When God is silent, God is uncommunicative or closed for us. This can only result in our growing silent. Whoever is struck with suffering or tries to help other sufferers experiences this directly. The word “God” becomes like lead in our mouths. We have the feeling of assaulting God and humankind when we begin explaining his silence. “Be quiet at last,” we’d like to shout to someone who promotes himself when God is silent. There are times when we can only be silent with God. Communities that rediscover the old practice of Easter night have this experience.
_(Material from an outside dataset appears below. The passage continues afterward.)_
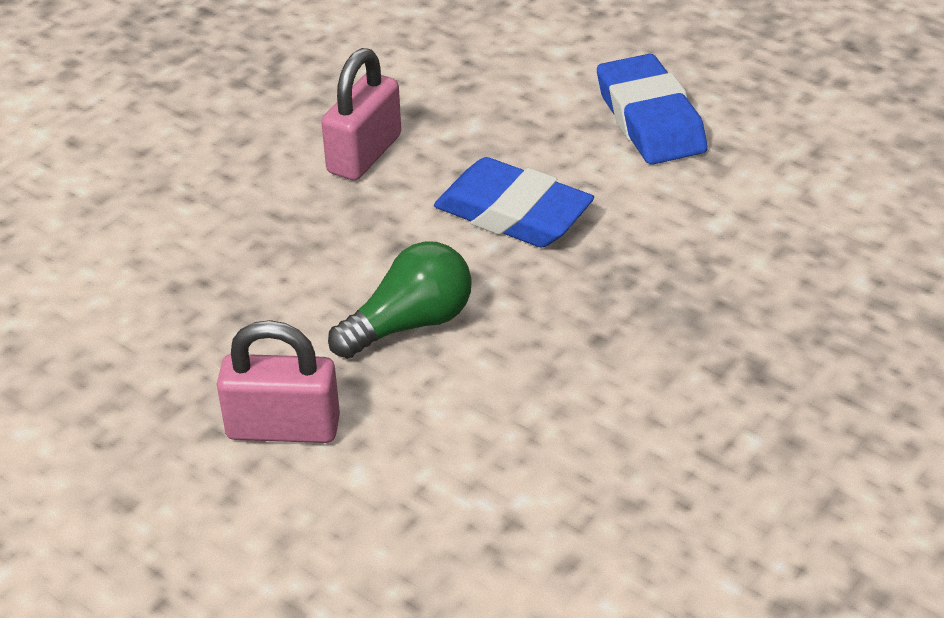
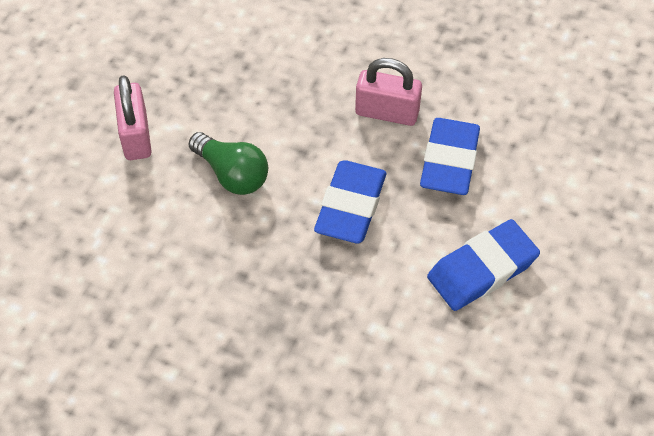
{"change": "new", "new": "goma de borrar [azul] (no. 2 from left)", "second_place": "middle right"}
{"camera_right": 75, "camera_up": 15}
On this night, something else comes into play than the mysterious abyss of God’s silence. In the experience of the Easter light, we notice something like God’s own deep affliction from the pain of Jesus Christ and from the suffering of his creatures. Far away from Golgotha, it is nearly impossible to understand God’s silence as enduring pains that make us speechless. The chasm between God and us is too great. Then the Bible speaks of God’s anger and God’s punishment for our misdeeds. We cannot cross out all this. When God is silent, we always discover what cannot be pleasing to him in our life.

Good Friday teaches us that God is with us even in his silence. As he touches us with his silence, he bears the heavy experiences we make when he is silent. In all their gravity, such experiences can stop being ultimate experiences that imprison people in distance from God. They do not prevent us from hearing the words of God’s love in his silence.

2 Comments:

Sean Winter said...

I think the most profound reflection on all this is Rachel Muers' Keeping God's Silence (Challenges in Contemporary theology: Oxford: Blackwell, 2004), which is one of the most insightful and, for me, moving works of the last few years, not least in her reflections on this theme in Bonhoeffer.

Mykel G. Larson said...

Rough quote, pick your version:

"1 First God made heaven & earth 2 The earth was without form and void, and darkness was upon the face of the deep; and the Spirit of God was moving over the face of the waters. 3 And God said, "Let there be light"; and there was light. "

God certainly knows how to use as little words as possible. ;) The ultimate optimizer. Ha, go figure.